Она словно только что проснулась.
– Ведь вы провели рукой по лбу. Я и подумал, что у вас закружилась голова.
Но тут он вспомнил:
– Да, вы меня о чем-то хотели спросить? В чем же дело? Я ведь не знаю.
– Я? Нет, ничего… ничего… – повторяла Эмма.
И взгляд ее, блуждавший вокруг, медленно опустился на старика в сутане. Оба, не говоря ни слова, смотрели друг другу в лицо.
– Ну, тогда, госпожа Бовари, – сказал, наконец, священник, – извините меня; ведь вы сами знаете – долг прежде всего; надо мне разделаться с моими повесами. Скоро день их первого причастия. Боюсь, как бы не вышло какого сюрприза. Так что с самого вознесенья я регулярно каждую среду задерживаю их на лишний час. Бедные ребятишки! Все же надо торопиться направлять их по пути господа, как он, впрочем, и сам завещал нам устами своего божественного сына… Доброго здоровья, сударыня, мое почтение вашему супругу!
И он вошел в церковь, сначала преклонив у входа колени.
Эмма видела, как он, тяжело ступая, слегка склонив голову набок, шагал, расставив руки, и скрылся между двойным рядом скамеек.
Тогда она сразу, точно статуя на оси, повернулась назад и пошла домой. Но еще долго слышны были ей звучавшие позади звонкие голоса мальчишек и зычный голос священника:
– Ты христианин?
– Да, я христианин.
– Что такое христианин?
– Это тот, кто будучи окрещен… окрещен… окрещен…
Эмма поднялась на крыльцо, держась за перила, и, как только очутилась в своей комнате, упала в кресло.

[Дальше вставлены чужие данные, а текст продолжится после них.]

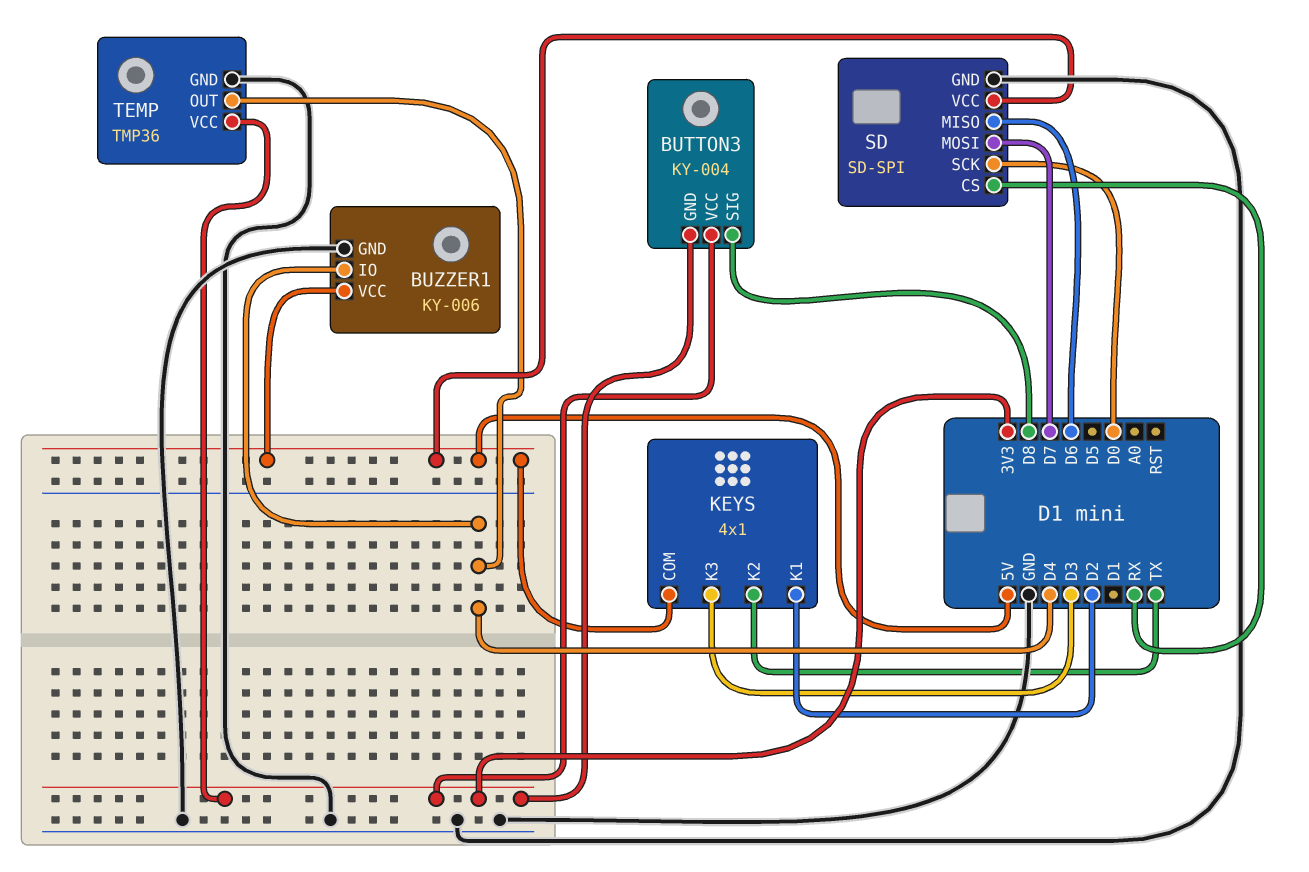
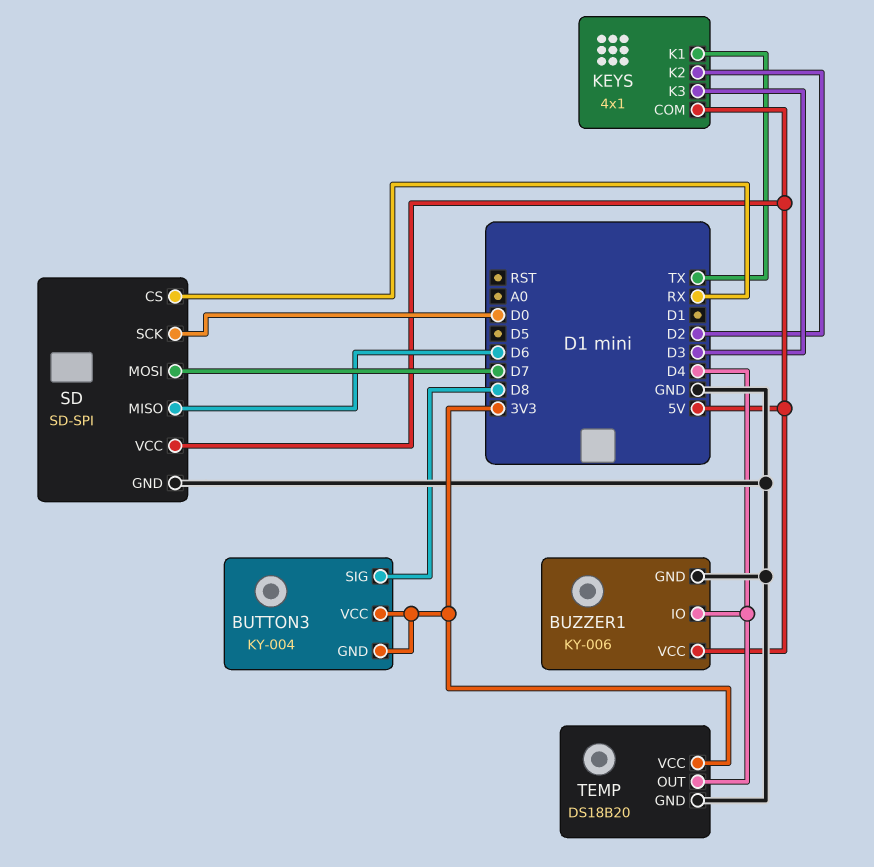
KEYS pin K1: D2 -> TX
KEYS pin K2: TX -> D2
TEMP: TMP36 -> DS18B20

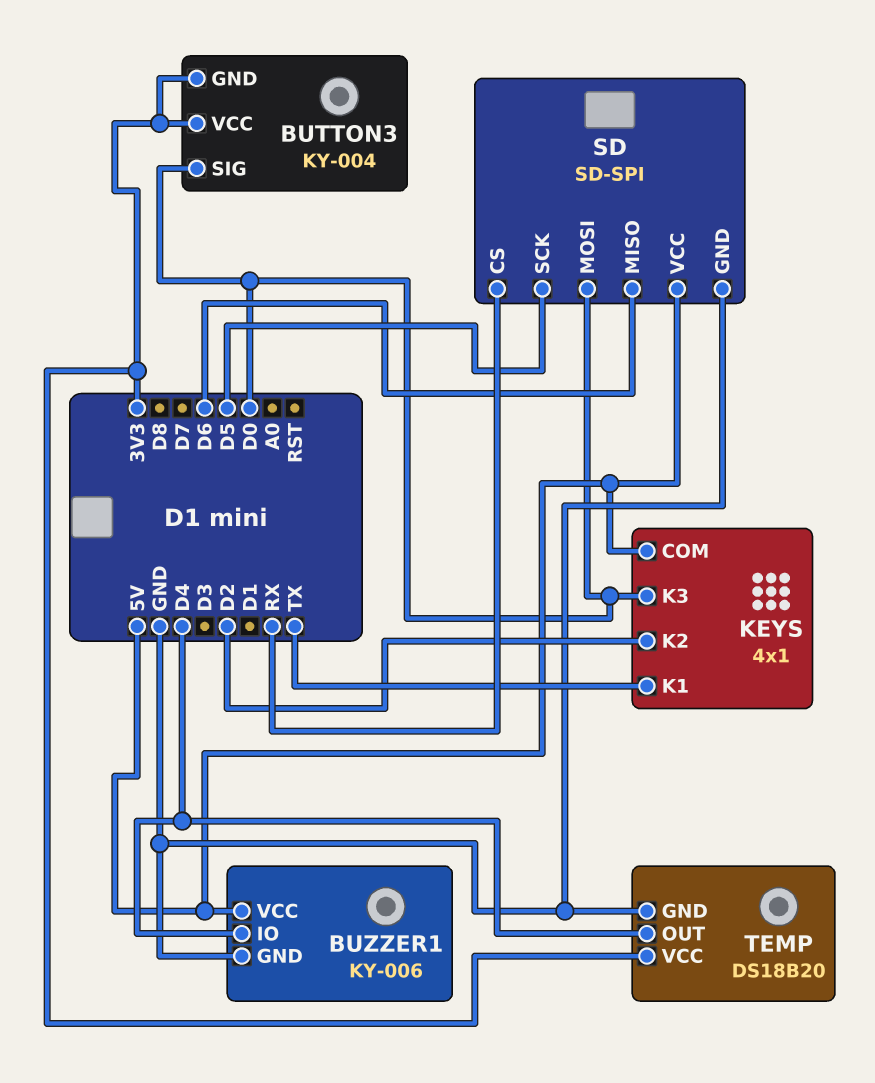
BUTTON3 pin SIG: D8 -> D0
KEYS pin K3: D3 -> D0
SD pin MOSI: D7 -> D0
SD pin SCK: D0 -> D5

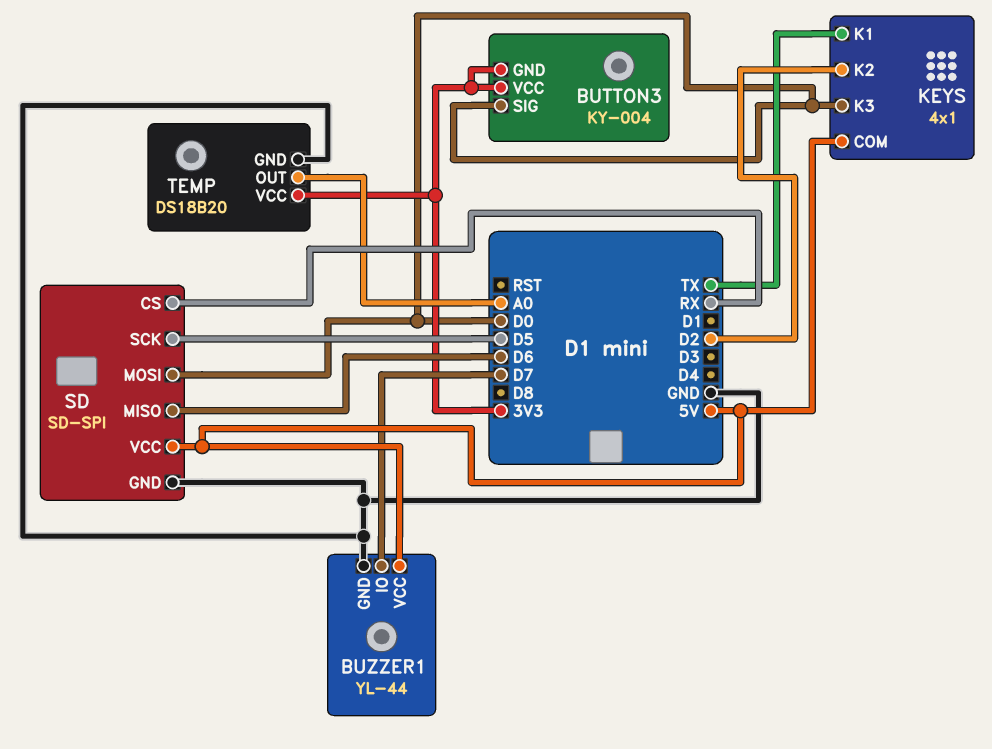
BUZZER1: KY-006 -> YL-44
BUZZER1 pin IO: D4 -> D7
TEMP pin OUT: D4 -> A0

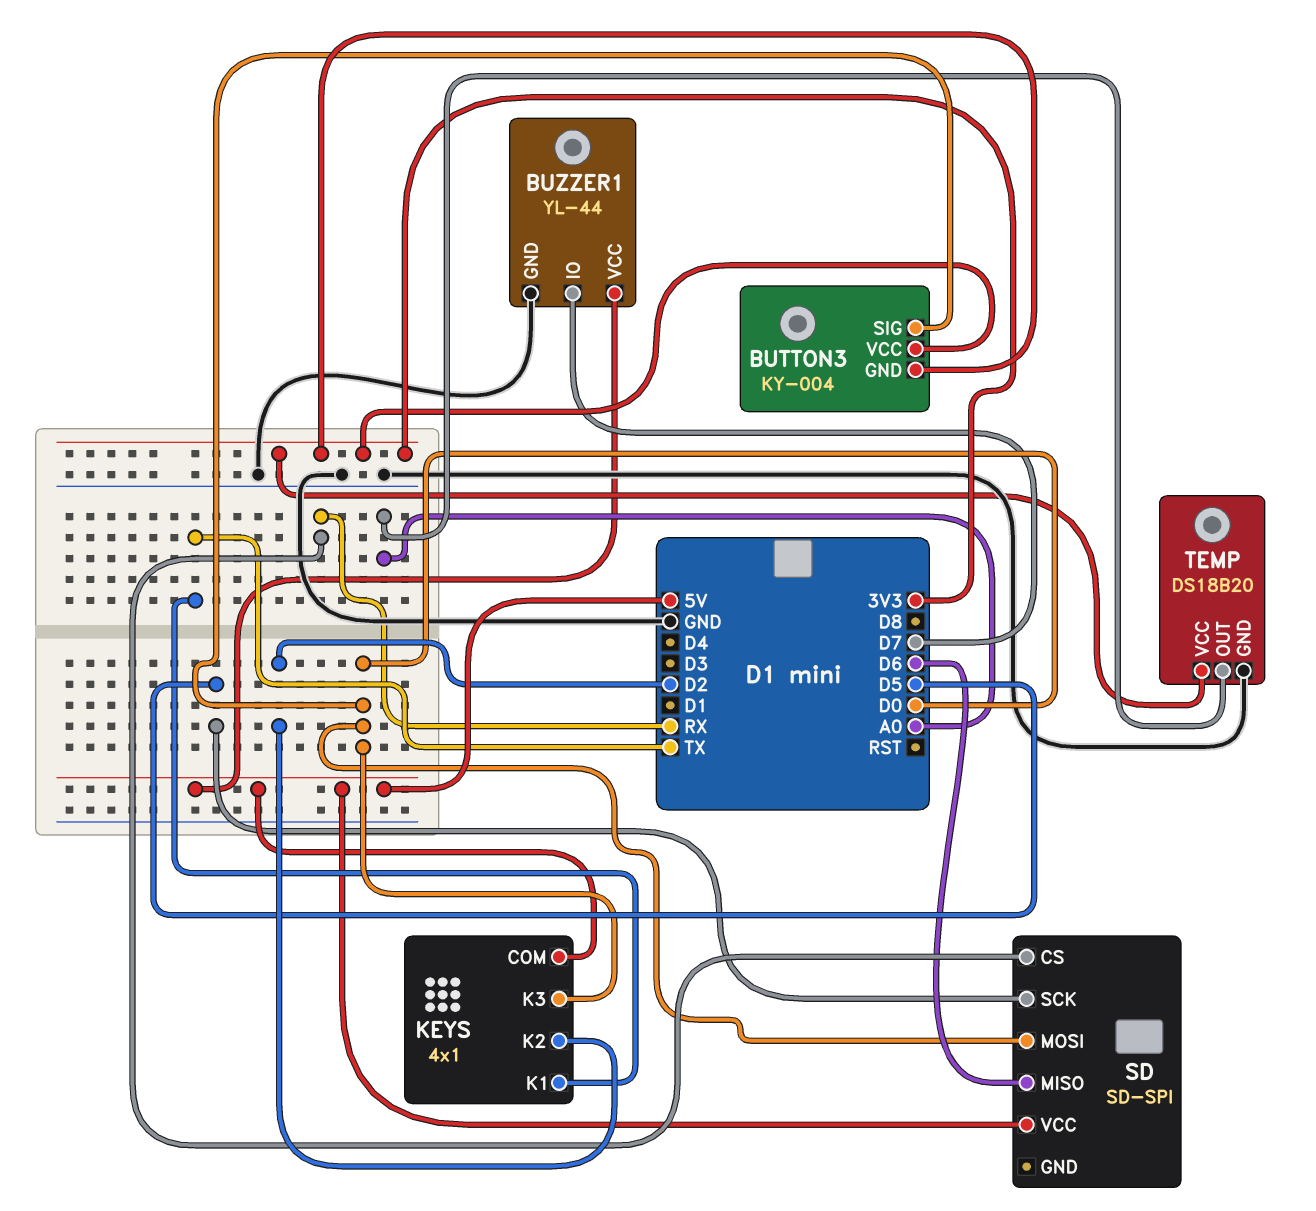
SD pin GND: GND -> none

Белесоватый свет мягко и волнисто проникал сквозь окна. Мебель казалась еще неподвижнее, чем обычно, и терялась в тени, словно в сумрачном океане. Камин погас, непрерывно тикал маятник, и Эмма смутно изумлялась тому, что вещи так спокойны, когда в ней бушует такое волнение. А между окном и рабочим столиком ковыляла в своих вязаных башмачках маленькая Берта; она пыталась подойти к матери и ухватиться за тесьму ее передника.
– Оставь меня! – сказала Эмма, отстраняя ее рукой.
Но вскоре девочка еще ближе подошла к ее коленям; упершись в них ручками, она подняла большие голубые глаза, и струйка прозрачной слюны стекла с ее губ на шелковый передник Эммы.
– Оставь меня! – раздраженно повторила мать.
Выражение ее лица испугало Берту; ребенок раскричался.
– Ах, да оставь же меня! – И Эмма толкнула девочку локтем.
Берта упала около комода и ударилась о медную розетку; она расцарапала себе щечку, показалась кровь. Г-жа Бовари бросилась поднимать ее, позвонила так, что чуть не оборвала шнурок, стала очень громко звать служанку и уже начала проклинать себя, когда появился Шарль. Было обеденное время, и он вернулся домой.
– Погляди, дорогой мой, – спокойным голосом сказала ему Эмма, – крошка играла и разбилась об пол.
Шарль стал ее утешать: ничего страшного нет! И он пошел за пластырем.